Mais aucun auteur ne s’est expliqué sur ce sujet avec plus d’éloquence que l’historien Josèphe, aussi célèbre par ses écrits que par ses combats. « Si l’on considère, dit-il, quelle étude les Romains faisaient de l’art militaire, on conviendra que la grande puissance à laquelle ils sont parvenus n’est pas un présent de la fortune, mais une récompense de leur vertu. Ils n’attendaient pas la guerre pour manier les armes ; on ne les voit pas, endormis dans le sein de la paix, ne commencer à remuer le bras que quand la nécessite les réveille ; comme si leurs armes étaient nées avec eux, comme si elles faisaient partie de leurs membres, jamais ils ne font trêve aux exercices ; et ces jeux militaires sont de sérieux apprentissages des combats. Tous les jours chaque soldat fait des épreuves de force et de courage ; aussi les batailles ne sont-elles pour eux rien de nouveau, rien de difficile ; accoutumes à garder leurs rangs, le désordre ne se met jamais parmi eux ; la peur ne trouble jamais leur esprit ; la fatigue n’épuise jamais leurs forces. Ils sont sûrs de vaincre, parce qu’ils sont sûrs de trouver des ennemis qui ne leur ressemblent pas ; et l’on pourrait dire, sans craindre de se tromper, que leurs exercices sont des combats sans effusion de sang, et leurs combats de sanglans exercices. »
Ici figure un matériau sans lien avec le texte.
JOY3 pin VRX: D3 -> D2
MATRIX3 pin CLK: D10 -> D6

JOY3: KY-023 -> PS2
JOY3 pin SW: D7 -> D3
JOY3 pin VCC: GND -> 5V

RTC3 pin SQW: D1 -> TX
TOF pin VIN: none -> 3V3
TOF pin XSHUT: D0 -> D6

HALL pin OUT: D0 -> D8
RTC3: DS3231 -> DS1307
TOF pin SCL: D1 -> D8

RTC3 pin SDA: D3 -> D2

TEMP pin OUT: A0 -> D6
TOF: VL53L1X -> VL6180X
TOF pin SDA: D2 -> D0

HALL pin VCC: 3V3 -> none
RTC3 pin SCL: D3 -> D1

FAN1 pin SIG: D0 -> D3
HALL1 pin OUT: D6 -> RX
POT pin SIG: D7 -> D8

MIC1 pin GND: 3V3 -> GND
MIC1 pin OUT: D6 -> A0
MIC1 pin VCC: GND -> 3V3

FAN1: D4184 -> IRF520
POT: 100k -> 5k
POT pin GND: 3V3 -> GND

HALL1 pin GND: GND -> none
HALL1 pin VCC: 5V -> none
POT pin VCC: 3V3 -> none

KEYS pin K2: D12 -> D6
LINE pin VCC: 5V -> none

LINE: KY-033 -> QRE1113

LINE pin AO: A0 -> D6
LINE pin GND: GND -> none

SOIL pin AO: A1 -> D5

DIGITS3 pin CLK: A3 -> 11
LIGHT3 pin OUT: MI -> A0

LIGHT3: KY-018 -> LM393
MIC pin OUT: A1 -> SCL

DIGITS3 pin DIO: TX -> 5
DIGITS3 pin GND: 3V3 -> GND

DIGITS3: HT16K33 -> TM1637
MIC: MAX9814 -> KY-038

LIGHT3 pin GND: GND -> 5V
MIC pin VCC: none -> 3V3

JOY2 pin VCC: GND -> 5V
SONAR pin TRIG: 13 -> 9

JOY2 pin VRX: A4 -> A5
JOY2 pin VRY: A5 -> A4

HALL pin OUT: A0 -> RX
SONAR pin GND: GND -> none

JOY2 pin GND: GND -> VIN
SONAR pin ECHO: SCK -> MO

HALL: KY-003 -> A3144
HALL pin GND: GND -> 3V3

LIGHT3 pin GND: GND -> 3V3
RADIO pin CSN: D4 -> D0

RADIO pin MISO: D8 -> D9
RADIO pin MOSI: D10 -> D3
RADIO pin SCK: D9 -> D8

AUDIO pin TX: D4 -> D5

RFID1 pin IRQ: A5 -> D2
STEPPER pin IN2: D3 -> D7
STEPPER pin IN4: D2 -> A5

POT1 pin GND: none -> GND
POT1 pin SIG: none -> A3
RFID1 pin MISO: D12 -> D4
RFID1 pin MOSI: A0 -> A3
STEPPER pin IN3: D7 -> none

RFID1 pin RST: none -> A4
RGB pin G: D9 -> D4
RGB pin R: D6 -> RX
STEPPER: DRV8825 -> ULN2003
Ce passage de Josèphe révèle aux moins clairvoyans la cause des prodigieux succès des Romains. On voit, en effet, qu’ils furent d’abord bien moins le fruit de manœuvres savantes, que le résultat de l’attention que Rome apportait à former ses soldats. Elle ne les jetait pas à l’aventure dans les légions pour y prendre l’esprit du corps ; elle savait les choisir avec soin, les préparer dans les exercices à tous les évènemens des batailles, et les contenir par une discipline sévère.

Il faut que cette discipline ait été bien profondément inculquée chez ce peuple, puisque la corruption qui s’introduisit à Rome avec la richesse, n’empêcha pas l’esprit militaire de s’y conserver, et que l’altération dans cette partie fut beaucoup plus lente et plus insensible que la décadence des mœurs. Les vertus civiles étaient mortes depuis long-temps, que la vertu guerrière respirait encore et se faisait sentir par de généreux efforts.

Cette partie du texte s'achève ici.